The Surprising Way To Apply Concealer That Makes Under Eye Bags Vanish
Prepare to be stunned: There are legitimately dozens of ways to apply concealer under your eyes. Depending on what, exactly, you’re trying to conceal (discoloration, sallowness, eye bags, and so on), different techniques lend a slightly skewed payoff. There’s the popular “triangle trick,” where you’d draw on an inverted triangle to brighten up the face; the classic dotting technique, where you’d pepper a string of spots from the inner corners, outward. Or you might just sweep the doe foot directly on those dark circles and call it a day. Simple, low-maintenance, and foolproof—right?
Not exactly. While the latter does turn out fine for some (if it works for you, it works!), those with puffiness may find applying the product directly on the swollen skin only accentuates the eye bags, especially if your concealer of choice settles into your folds midday. To help navigate this woe, we probed celebrity makeup artist Mary Irwin: “There’s [a] much more effective way to conceal under the eye,” she says. Prepare to be floored yet again.
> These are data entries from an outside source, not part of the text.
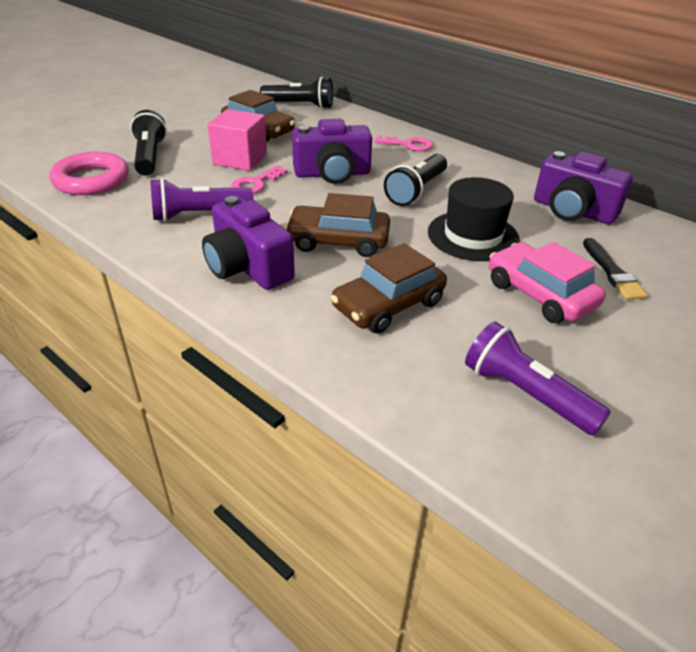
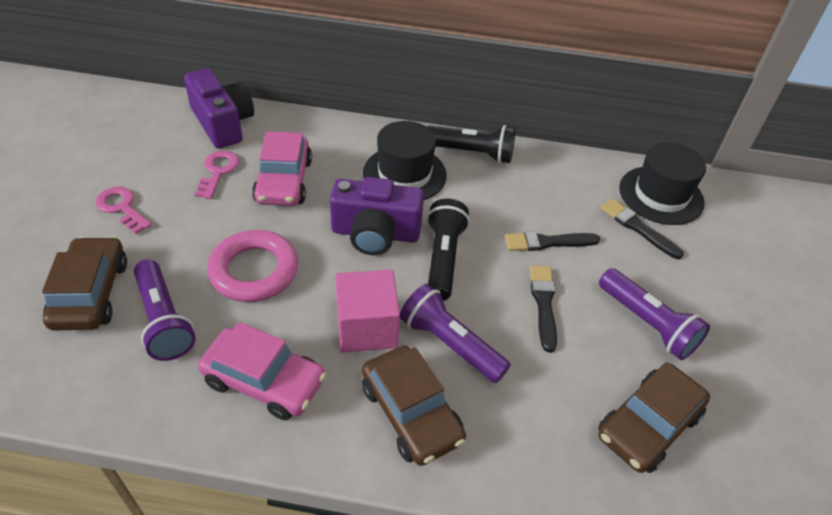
black brush: 1 -> 3
black flashlight: 3 -> 2
black hat: 1 -> 2
pink car: 1 -> 2
purple camera: 3 -> 2
purple flashlight: 2 -> 3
Exactly how to apply concealer on under-eye bags.
“Think about how you contour your face—you emphasize light and dark, and create a shadow and a highlight. You can do the same thing under your eyes!” Irwin notes. All you need to do is choose a darker shade to add some depth. She adds: “For example, if you have puffiness, use a lighter color concealer directly underneath the eye bag, and a slightly darker concealer on the eye bag. It’s a visual trick that contours the under-eye.”
Essentially, you’re using two different shades to create definition and the illusion of lift, just like you would with a pearly highlight on your cheekbones. See, using a light, bouncy concealer underneath a puffy area can lift the surrounding skin, while a richer hue on top of the bag can help recede any ballooned creases. And there you have it: A radiant under-eye area, sans swollen half moons.
Even if eye bags aren’t your main offense (say, discoloration is more your gripe), using two tubes of concealer can also help you brighten up the area without looking flat. Considering you have a variety of undertones across your face (yes, even within the confines of your delicate under-eye), layering two shades can help you achieve a more natural-looking finish. As makeup artist Fatimot Isadare once told us about skin undertones, “Naturally, we have more than one color on our face. So when you’re going in with your complexion products, you also want to use more than one color. That’s what helps you bring back depth and definition.”
There are myriad ways to apply concealer under your eyes, and what works for someone trying to mask discoloration won’t always hold for those with puffiness. For the latter, though, treating your concealer like contour is your best bet: According to Irwin, this balancing technique lifts the surrounding area while minimizing swollen bags.